From the tropical forests of Borneo to the mountain of Science Hill, Yale has a new reason to be proud of its faculty.
Yale School of Forestry & Environmental Studies professor Lisa Curran was awarded a five-year John D. and Catherine T. MacArthur Foundation Fellowship — known colloquially as a “genius grant.” One of 25 recipients, Curran will receive $500,000, which she may use as she wishes, as the foundation does not require any result or specific use of the funding.
The first Environment School faculty member to receive the award, Curran, a professor of tropical ecology and the director of Yale’s Tropical Resources Institute, uses satellite technology to document land-use changes and alterations in tropical forests, specifically on the Indonesian portion of Borneo, a Southeast Asian island.
But Curran’s research extends beyond the science of forest ecology.
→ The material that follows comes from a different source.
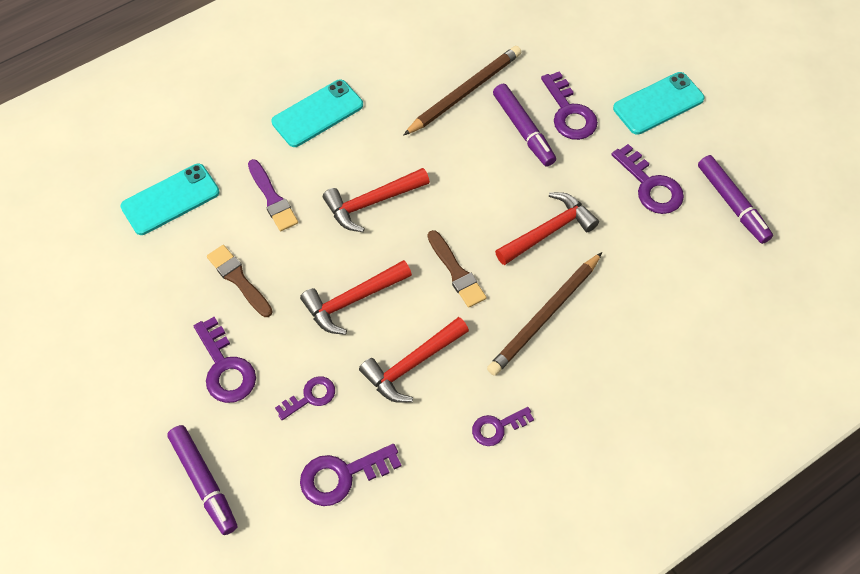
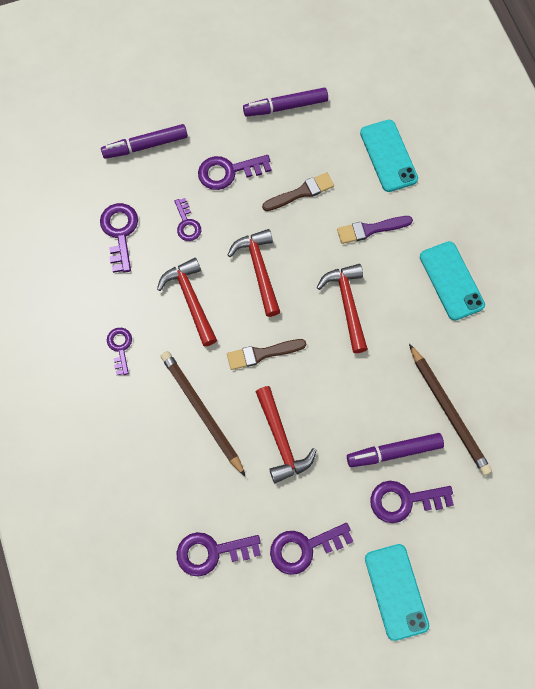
camera: 105 degrees right, 10 degrees up
(691, 267) = (211, 552): none -> purple key
(732, 204) = (265, 618): purple marker -> purple marker (285, 106)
Her group studies the effects of changing land use on climate, local livelihoods and development — covering topics from biodiversity to indigenous peoples.
“We do the science of it, and then we try to understand the economic and social drivers,” Curran said. “Why are they doing this, and who is responsible?”
Curran’s peers say the result is research making a strong mark on her field.
“She just got tenure and her scholarship is world-class, but she is also profoundly engaged in helping to solve real-world problems,” Environment School Dean Gus Speth said. “She has been deeply engaged as a critic of the mismanagement of the forests of Southeast Asia, sometimes at great personal risk.”
For a time, Curran switched her research to the Amazon because working in Borneo became too dangerous due to political instability in the region. Just as her scholarship has crossed continents, her academic approach also bridges two fields of study.
“It is outstanding because she is one of the few that can cross the biophysical and cultural domains and make sense of it,” Environment School professor William Burch Jr. said. “I think that is what is distinctive, unique and extremely valuable in her work.”
Curran’s interest in combining scientific and social factors began the year between her sophomore and junior years of college at Harvard, where she completed her undergraduate thesis while spending a year in Nepal researching forests and monkeys and exploring the option of becoming a mountaineer.
During this time, Curran also shifted her focus from strict science after contrasting her knowledge of deforestation in Nepal with seeing Nepalese women she lived with cutting firewood at 4 a.m. After weighing both sides, she returned to the United States thinking she would like to do international development work, but she found a lack of quantitative information in the field.
After college, she signed on to conduct research in Borneo for a Harvard professor. Though it was only a one- to two-year commitment, she spent most of the next eight years in the forest, researching its ecology and living in logging concessions to understand social motives and incentives and how timber interests can exploit local areas. Curran wanted to be a “card-carrying member of the sciences” but work on applied problems, she said.
These days, Curran spends more of her time at Yale. Eventually, she envisions building a cadre of Indonesian researchers and nongovernmental-organization workers to address the challenges in Borneo.
The newest Yale faculty member to receive the MacArthur Fellowship is still unsure about how to use the funding.
“I do need to really take some time walking around the woods to think about this,” Curran said.
For now she will use the woods of the Northeast. But this November, she returns to Borneo.